Raccontai tutto. Ogni parola pronunciata da Memnoch e da Dio Incarnato. Ogni cosa che avevo visto in paradiso e all’infer­no e sulla terra. Raccontai dell’odore e dei colori di Gerusalem­me. Raccontai e raccontai e raccontai...

La storia divorò l’intera nottata. Divorò le ore, mentre io pas­seggiavo avanti e indietro, farneticando, ripetendo le parti che volevo risultassero ben chiare, le fasi dell’evoluzione che avevano scioccato gli angeli, le enormi biblioteche del paradiso, il pe­sco recante sia fiori sia frutti, Dio, e il soldato sdraiato supino al­l’inferno che rifiutava di arrendersi. Descrissi l’interno di Hagia Sophia. Parlai degli uomini nudi sul campo di battaglia. Descris­si ripetutamente l’inferno. Descrissi il paradiso. Ripetei il mio di­scorso finale, imperniato sul fatto che non potevo aiutare Mem­noch, non potevo insegnare nella sua scuola!

Mi fissavano, ammutoliti.

«Hai il velo?» chiese infine Dora, col labbro tremante. «Lo hai ancora?»
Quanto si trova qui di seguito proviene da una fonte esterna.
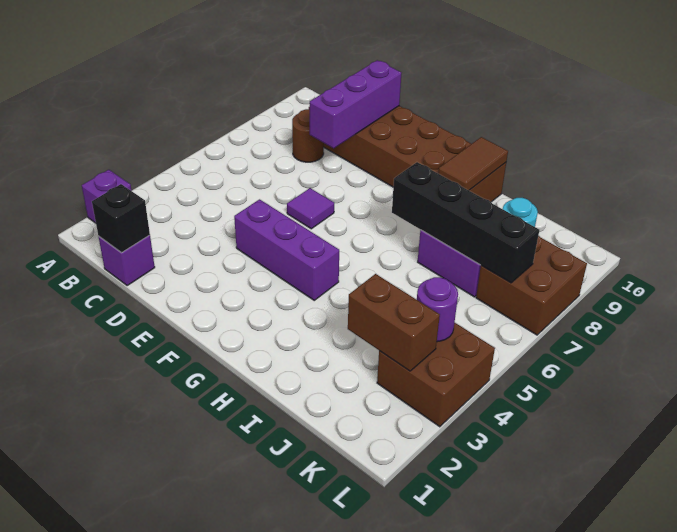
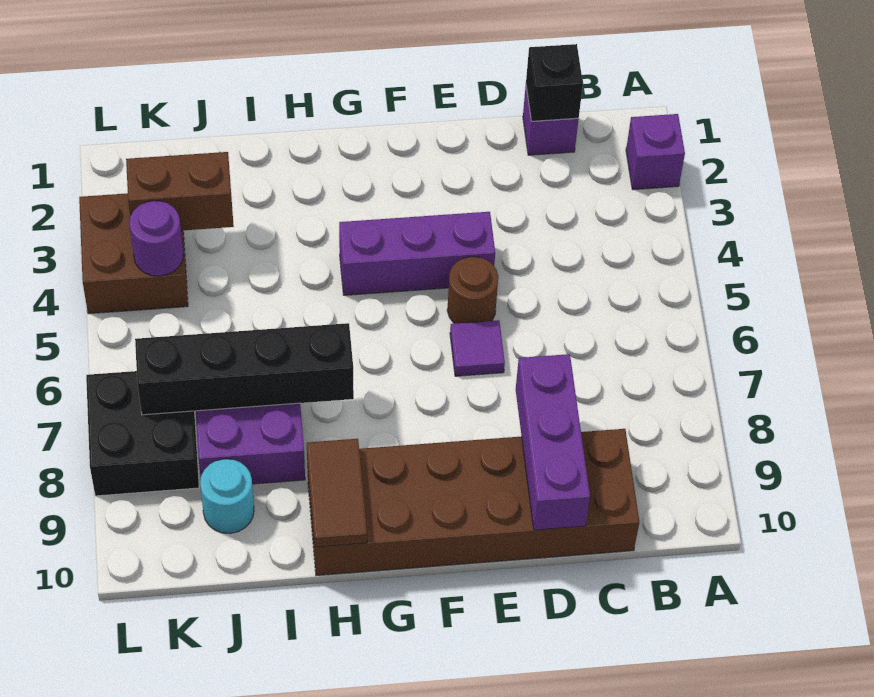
brown round brick C8 level 1 -> brown round brick E5 level 1
brown brick K7:L8 level 1 -> black brick K7:L8 level 1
L’inclinazione della sua testa sembrava così gentile, come se lei fosse stata prontissima a perdonarmi se le avessi risposto: «No, l’ho perso per strada, l’ho dato a un mendicante!»

«Il velo non prova niente», dichiarai. «Qualunque cosa vi sia impressa non prova niente! Chiunque sia capace di creare illu­sioni come quella può creare un velo! Non prova niente, né ve­rità né menzogne, né inganno o stregoneria o teofania.»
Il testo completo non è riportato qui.